Yesterday I was pointed towards some exciting research results in which scientists demonstrate that cells will ingest and adopt appropriately engineered mitochondria, adding them to the existing herd without the need for any intervention beyond placing the engineered mitochondria into the same cell culture. The researchers are calling their process peptide-mediated mitochondrial delivery:
We explored the feasibility of mitochondrial therapy using the cell-penetrating peptide Pep-1 to transfer mitochondrial DNA (mtDNA) between cells ... Pep-1-conjugated wild-type mitochondria isolated from parent cybrid cells incorporating a mitochondria-specific tag were used as donors for mitochondrial delivery ... Forty-eight hours later, translocation of Pep-1-labelled mitochondria into the mitochondrial regions of [host] cells was observed (delivery efficiencies of 77.48 and 82.96%, respectively). These internalized mitochondria were maintained for at least 15 days in both cell types and were accompanied by mitochondrial function recovery
As you can imagine, this immediately leads one to think in terms of an infusion-type therapy, where a fluid solution containing hordes of mitochondria can be introduced into tissues and be taken up into cells. The mitochondria themselves can be cultivated like bacteria from a sample from the patient, which is gene engineered to fix issues such as genetic diseases caused by mutations in mitochondrial DNA - or they can be from a donor.
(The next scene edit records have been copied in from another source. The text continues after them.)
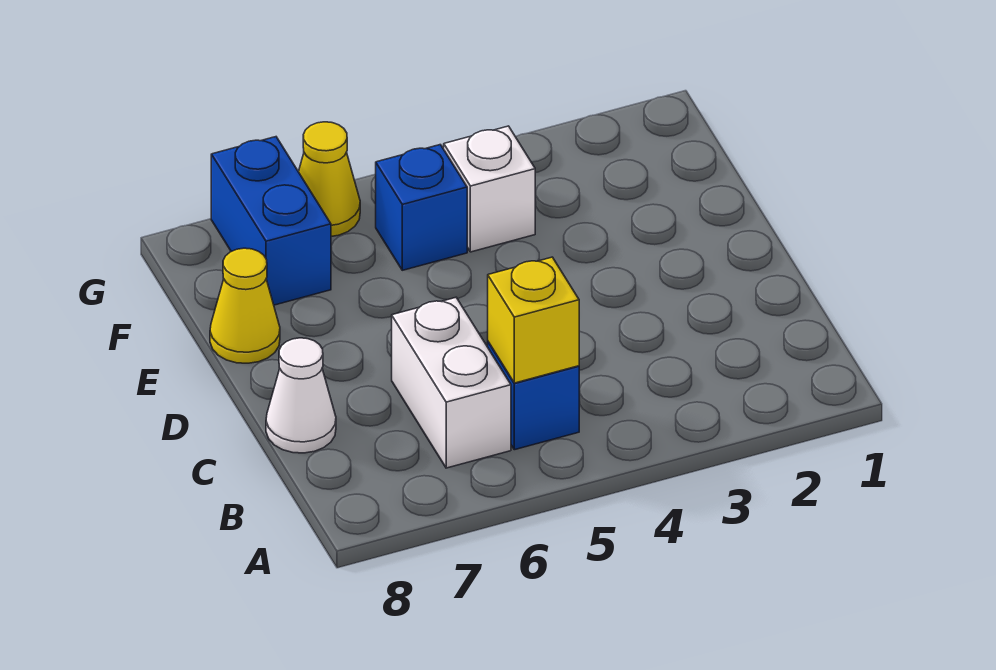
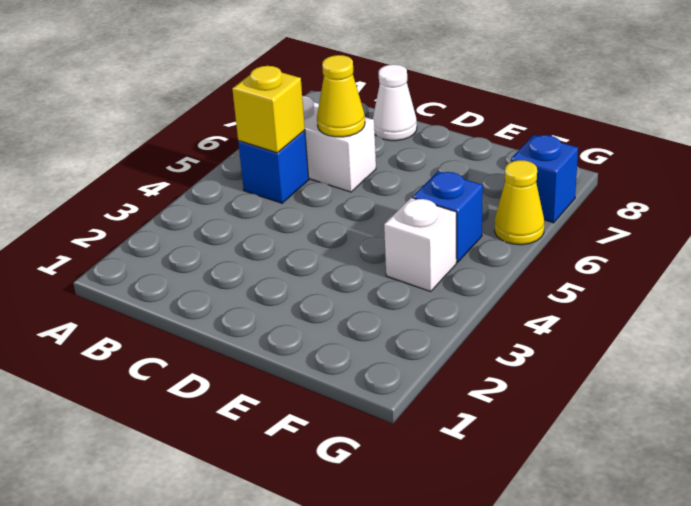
yellow cone E8 level 1 -> yellow cone C6 level 2
blue brick F7:G7 level 1 -> blue brick G7 level 1

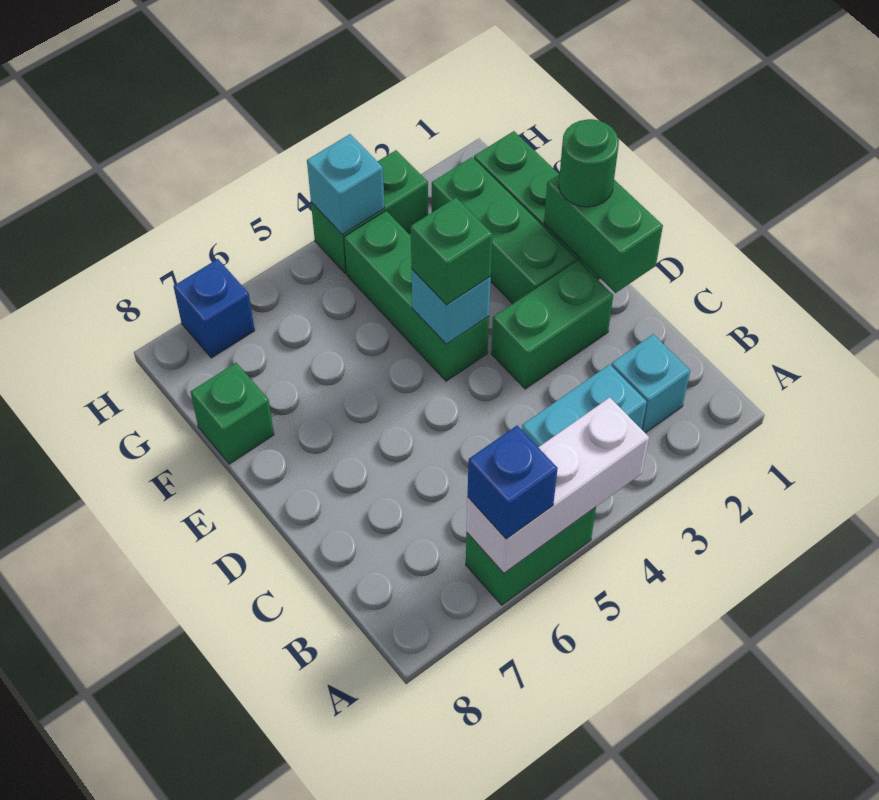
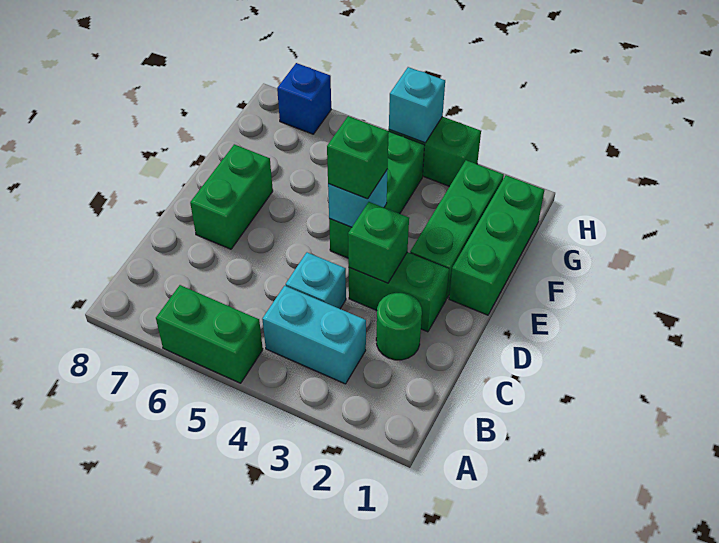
white brick A4:A6 level 2 -> none
blue brick A6 level 3 -> none
cyan brick B2 level 1 -> cyan brick C4 level 1
green brick D1:E1 level 2 -> green brick D7:E7 level 1
green round brick E1 level 3 -> green round brick C2 level 1
green brick F8 level 1 -> green brick D3 level 2

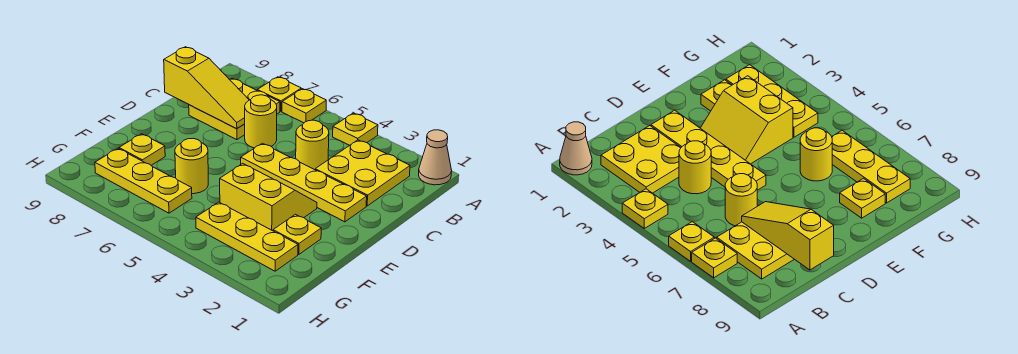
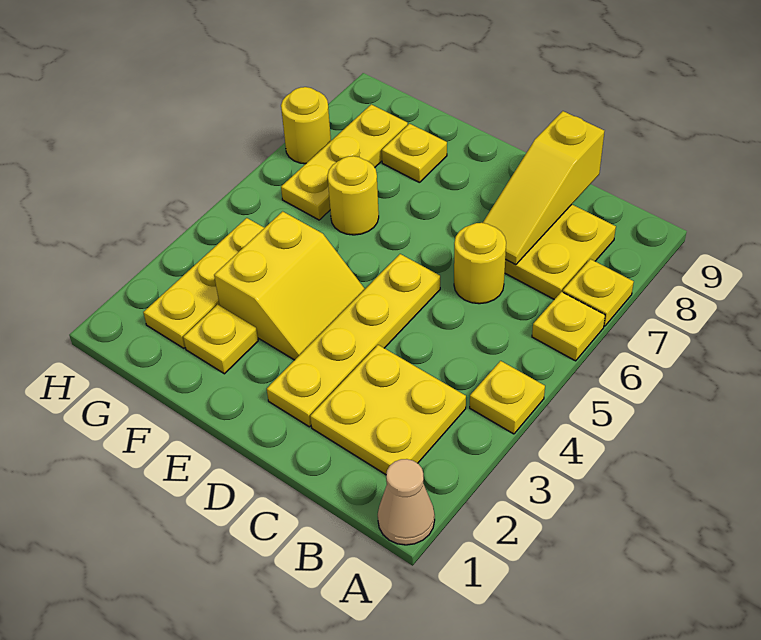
yellow round brick C4 level 1 -> yellow round brick H7 level 1

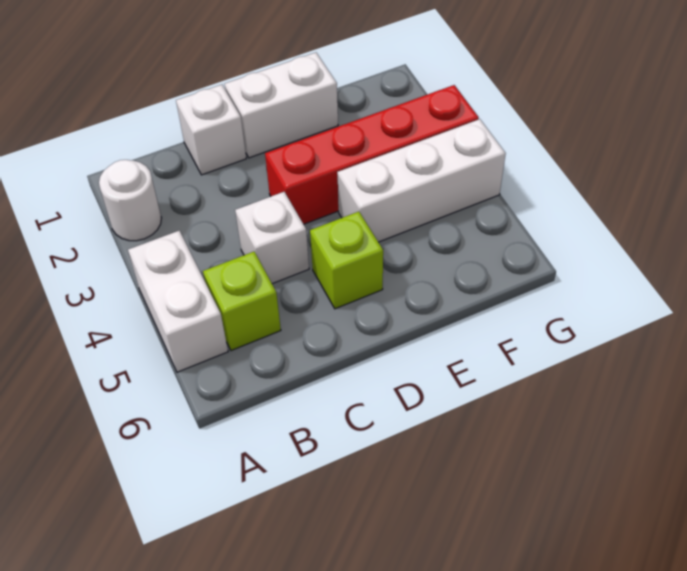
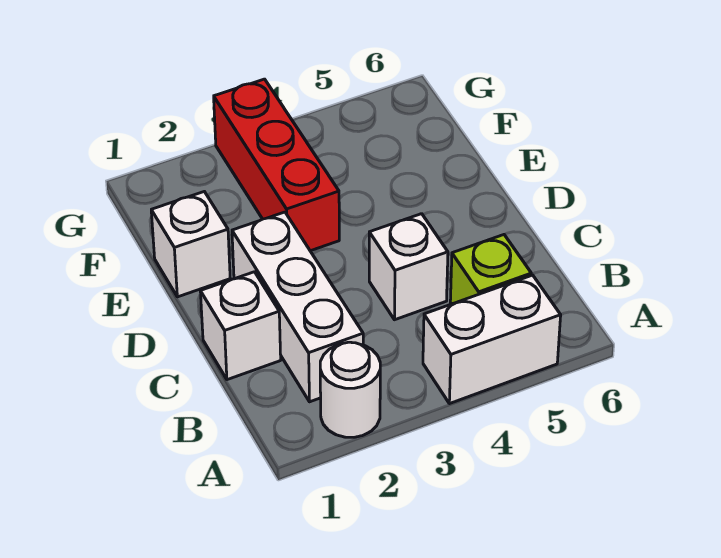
white brick D1:E1 level 1 -> white brick E1 level 1
red brick D3:G3 level 1 -> red brick E3:G3 level 1
lime brick D5 level 1 -> none
white brick E4:G4 level 1 -> white brick B2:D2 level 1

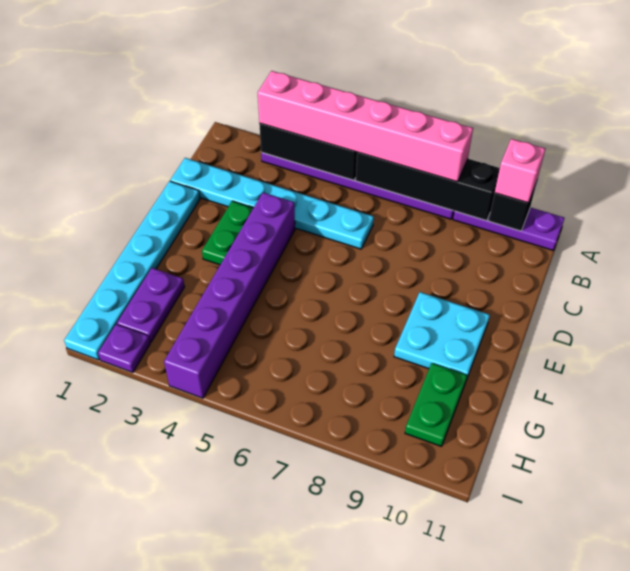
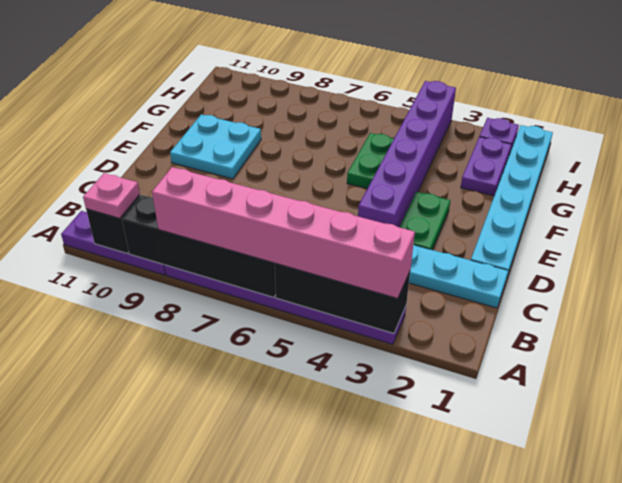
pink brick A10 level 3 -> pink plate A10 level 3
green plate G10:H10 level 1 -> green plate F5:G5 level 1

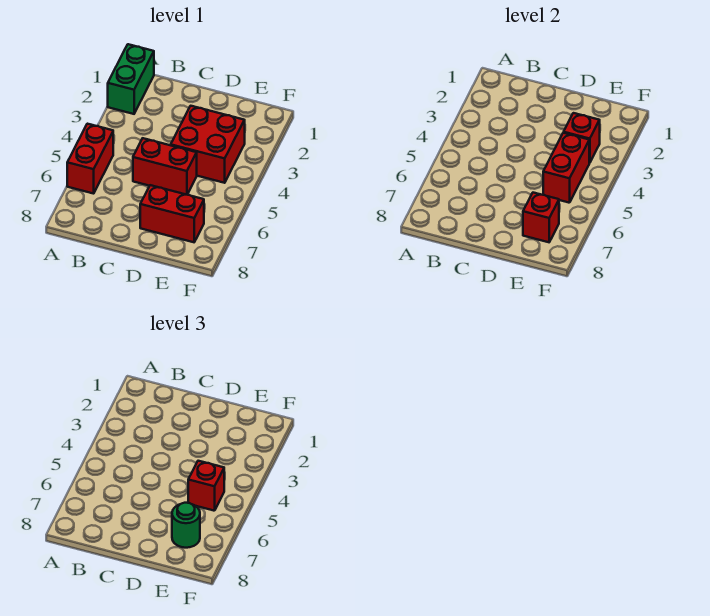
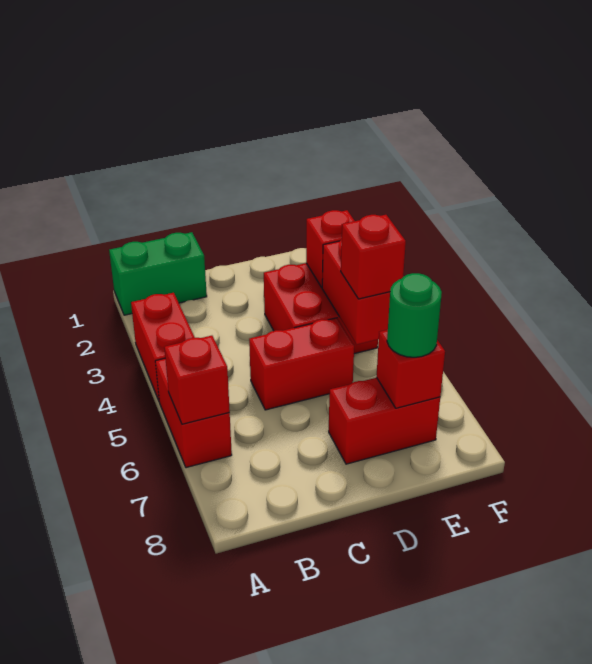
green brick A1:A2 level 1 -> green brick A1:B1 level 1
none -> red brick A3:A4 level 1
none -> red brick A6 level 2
In a more liberated, free-wheeling future, this sort of approach might be widely used to swap out the mitochondria you are born with for a better set. It is already the case that some mitochondrial lineages have been shown to be better than others in terms of functionality and durability. Looking further ahead, we might see optimal mitochondria: artificially created biological machines that do the same job, but designed to remove the issues that cause harm and aging in the natural version.
The ability to insert new mitochondria is a viable approach for genetic diseases, where the patient's lineage is damaged. The new fully functional mitochondria will dilute the effects of the established mitochondria, and may largely replace them with time. Thinking on this points out the major issue with wholesale mitochondrial replacement, however: it's not the case that functional mitochondria will necessarily out-compete non-functional mitochondria within a cell over the long haul. Consider that the situation becomes something like competition between bacterial strains in an enclosed environment: whichever strain has the advantage will eventually win out. This picture is complicated by the fact that mitochondria swap components among themselves, but still seems to be a useful model when thinking about results.
For the genetic disease sufferers, it should be comforting to see that the researchers demonstrated repair of cells with broken mitochondria by inserting working mitochondria. For aging, however, the picture is less certain. After all, the problems caused by damaged mitochondria in aging occur because these damaged cellular components have an advantage to survival - they are damaged in a way that evades the surveillance mechanisms designed to weed out broken, harmful mitochondria. So it isn't clear that throwing in a bunch of working mitochondria will help all that much; one might imagine a short-lived benefit, but then you're right back to where you were before.
Which is not to say that people shouldn't try this. I say run up some old flies or nematode worms and infuse them with fresh new mitochondria, see what happens. A study in nematodes in particular should proceed fairly straightforwardly from being able to do this in cell cultures.